This posts shows data cleaning and preparation for a data set on a statistics test (NHST inference). Data is published under a CC-licence, see here.

Data was collected 2015 to 2017 in statistics courses at the FOM university in different places in Germany. Several colleagues helped to collect the data. Thanks a lot! Now let’s enjoy the outcome (and make it freely available to all).

Raw N is 743. The test consists of 40 items which are framed as propositions; students are asked to respond with either “true” or “false” to each item. In addition, self-rating of proportion correct, study time and interest in the subject are asked. Last column notes the number (proportion) of correct responses.

Raw data can be accessed here

df_raw <- read.csv("https://sebastiansauer.github.io/data/test_inf_raw.csv")

Alternatively, use this link: https://osf.io/zcvkd.

DOI of this data is: DOI 10.17605/OSF.IO/SJHUY, URL: https://osf.io/sjhuy

Some packages:

library(tidyverse)

To make the data set less clumsy, let’s replace variable names.

test_inf_names <- names(df_raw)
df <- df_raw
names(df) <- paste("V", 1:ncol(df_raw), sep = "_")

df <- rename(df, study_time = V_43, self_eval = V_44, interest = V_45)

The vector test_inf_names can now serve as a codebook; the variable names are stored there.

The correct answers for the 40 questions are:

correct <- c(
  T, T, T, T, F, 
  F, F, F, F, T, 
  T, T, F, T, T,
  T, T, T, T, F, 
  F, T, T, F, T,
  F, F, F, T, F, 
  T, T, F, T, T,
  F, T, T, T, F 
)

We can now compare the actual answers to the correct ones for each respondent. Let’s leave that for later :-) What’s more, the items (questions) have changed over time. Malheuresement, the software used for delivering the survey (Google forms) does not save the history (and I did not really either, I admit). So I am not 100% sure whether the “solution vector” above is correct for each and every (older) respondent.

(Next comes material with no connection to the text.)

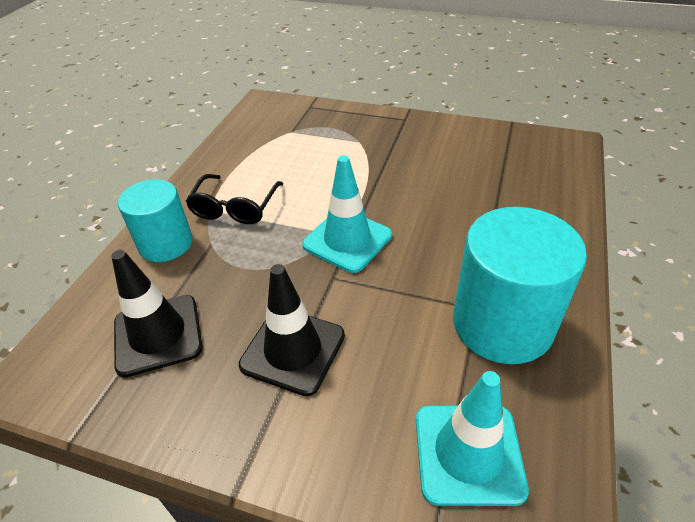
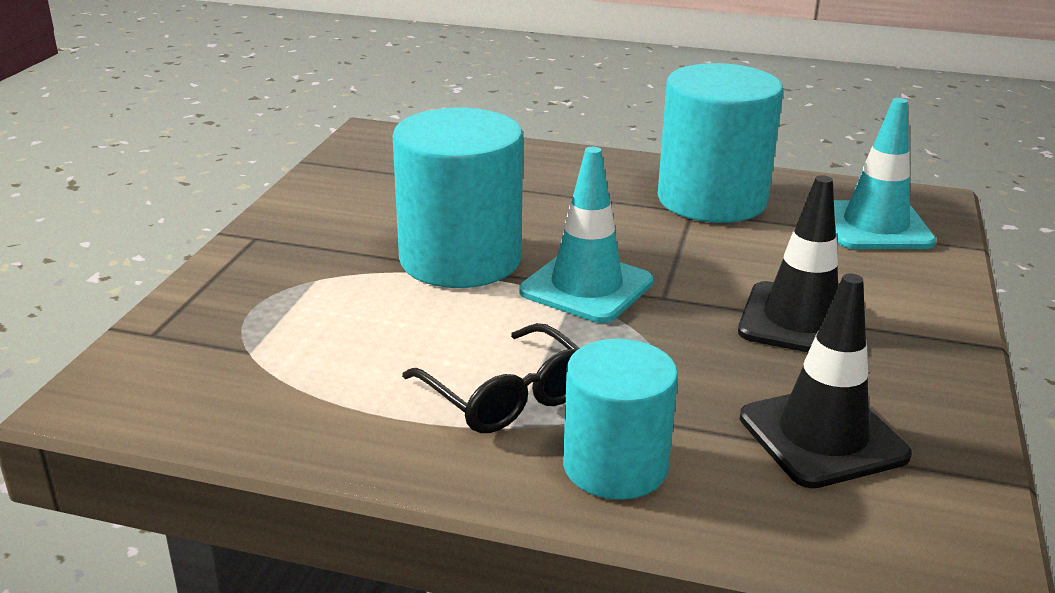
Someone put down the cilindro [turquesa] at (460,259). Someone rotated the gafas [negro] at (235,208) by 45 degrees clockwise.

Instead, in the first step, let’s focus on the data where the solution is already provided for brevity. This information is stored in V_46 (Punkte). Let’s convert that string to a number.

library(readr) 
library(stringr)
df$score <- str_sub(df$V_46, start = 1, end = 2)
df$score <- as.numeric(df$score)

Out of curiosity, let’s look at the distribution of the score.

ggplot(df, aes(x = score)) +
  geom_histogram()
#> `stat_bin()` using `bins = 30`. Pick better value with `binwidth`.
#> Warning: Removed 443 rows containing non-finite values (stat_bin).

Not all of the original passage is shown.